GLAZIEV: Nem sempre decido rapidamente. Indecisão.

POZNER: Que qualidade mais o desagrada nos outros?

GLAZIEV: Agressividade.

POZNER: Que qualidade você mais aprecia num homem?

GLAZIEV: Responsabilidade.

POZNER: E numa mulher?

GLAZIEV: Fidelidade.

POZNER: Que talento você absolutamente não tem?

GLAZIEV: Subserviência.

POZNER: E isso é talento?

GLAZIEV: Ah, sim, é, sem dúvida nenhuma.

POZNER: Qual, para você, foi seu maior erro?

GLAZIEV: Talvez tenha sido – como Lvov, meu mentor na Academia, disse – ter entrado na política.

POZNER: Qual, para você sua maior realização?

GLAZIEV: A teoria dos ciclos tecnológicos na economia.

POZNER: Qual seu principal traço de caráter?

GLAZIEV: A aplicação para andar até o fundo de qualquer questão.

POZNER: Como você gostaria de morrer?

GLAZIEV : Dormindo.

POZNER: Quando estiver frente à frente com o Criador, você lhe dirá o quê?
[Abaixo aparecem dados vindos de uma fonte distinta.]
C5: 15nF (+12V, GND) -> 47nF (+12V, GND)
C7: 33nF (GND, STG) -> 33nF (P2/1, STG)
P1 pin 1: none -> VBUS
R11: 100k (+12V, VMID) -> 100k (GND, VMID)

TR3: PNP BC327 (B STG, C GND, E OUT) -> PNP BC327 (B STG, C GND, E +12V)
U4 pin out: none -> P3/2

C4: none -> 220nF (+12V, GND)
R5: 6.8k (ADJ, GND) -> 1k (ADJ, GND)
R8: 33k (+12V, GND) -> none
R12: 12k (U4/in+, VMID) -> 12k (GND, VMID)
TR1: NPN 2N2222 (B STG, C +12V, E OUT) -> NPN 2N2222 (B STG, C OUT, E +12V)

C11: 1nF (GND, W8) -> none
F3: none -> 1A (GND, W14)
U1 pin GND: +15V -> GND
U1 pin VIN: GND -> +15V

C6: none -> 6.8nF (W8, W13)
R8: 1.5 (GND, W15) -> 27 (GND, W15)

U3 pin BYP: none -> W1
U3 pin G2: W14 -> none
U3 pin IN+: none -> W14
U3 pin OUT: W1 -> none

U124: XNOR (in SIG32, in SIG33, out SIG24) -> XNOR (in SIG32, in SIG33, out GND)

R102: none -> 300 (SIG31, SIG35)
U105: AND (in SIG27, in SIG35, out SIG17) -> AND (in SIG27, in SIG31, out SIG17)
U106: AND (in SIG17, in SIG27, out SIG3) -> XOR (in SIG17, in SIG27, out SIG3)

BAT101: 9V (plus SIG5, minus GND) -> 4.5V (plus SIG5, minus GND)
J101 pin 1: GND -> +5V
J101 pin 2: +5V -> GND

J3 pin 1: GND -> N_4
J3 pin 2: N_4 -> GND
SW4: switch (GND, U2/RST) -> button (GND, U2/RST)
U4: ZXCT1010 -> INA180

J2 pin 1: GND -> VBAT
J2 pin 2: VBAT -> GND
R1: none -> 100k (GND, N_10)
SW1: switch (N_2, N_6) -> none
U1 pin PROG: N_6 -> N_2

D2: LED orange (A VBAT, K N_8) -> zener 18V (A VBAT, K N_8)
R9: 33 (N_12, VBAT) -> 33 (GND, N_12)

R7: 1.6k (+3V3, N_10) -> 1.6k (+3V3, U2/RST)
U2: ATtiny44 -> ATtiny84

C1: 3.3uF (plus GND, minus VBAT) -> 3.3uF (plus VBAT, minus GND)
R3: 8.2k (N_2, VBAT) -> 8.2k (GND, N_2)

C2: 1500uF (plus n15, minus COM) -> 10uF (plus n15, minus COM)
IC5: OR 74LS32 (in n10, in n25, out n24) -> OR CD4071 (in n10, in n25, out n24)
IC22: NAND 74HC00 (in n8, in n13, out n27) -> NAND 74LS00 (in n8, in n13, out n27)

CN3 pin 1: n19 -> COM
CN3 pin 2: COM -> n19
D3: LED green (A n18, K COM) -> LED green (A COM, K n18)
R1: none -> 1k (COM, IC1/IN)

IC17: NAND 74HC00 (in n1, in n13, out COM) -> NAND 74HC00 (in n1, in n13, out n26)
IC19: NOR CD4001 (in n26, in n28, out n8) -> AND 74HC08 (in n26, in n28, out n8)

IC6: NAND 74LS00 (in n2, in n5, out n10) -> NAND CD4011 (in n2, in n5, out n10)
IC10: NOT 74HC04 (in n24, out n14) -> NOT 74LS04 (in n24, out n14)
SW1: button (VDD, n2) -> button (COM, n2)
GLAZIEV: Por favor, salve a Rússia.

POZNER: Aí está. Sergey Glaziev. Muito obrigado pela entrevista.*****





[1] Sobre "natural rent" [aprox. "renda natural"], no contexto da economia russa, ver Natural rent: The controversy continues (aqui, um excerto): "A Rússia tem 1/3 das reservas mundiais de gás e carvão e 28% de todo o minério de ferro do planeta. Tem a maior área do mundo em florestas (25%) e cerca de 13% das reservas de petróleo do mundo, metade das quais já confirmadas. Seria de esperar que o povo aí, vivesse bem. Nada disso (...). Só as empresas que exportam matérias primas e recursos naturais prosperam: oligarcas como Roman Abramovich (petróleo), Vladimir Potanin (níquel), Mikhail Fridman (petróleo) – que enriqueceram sob o governo de Ieltsin" [NTs].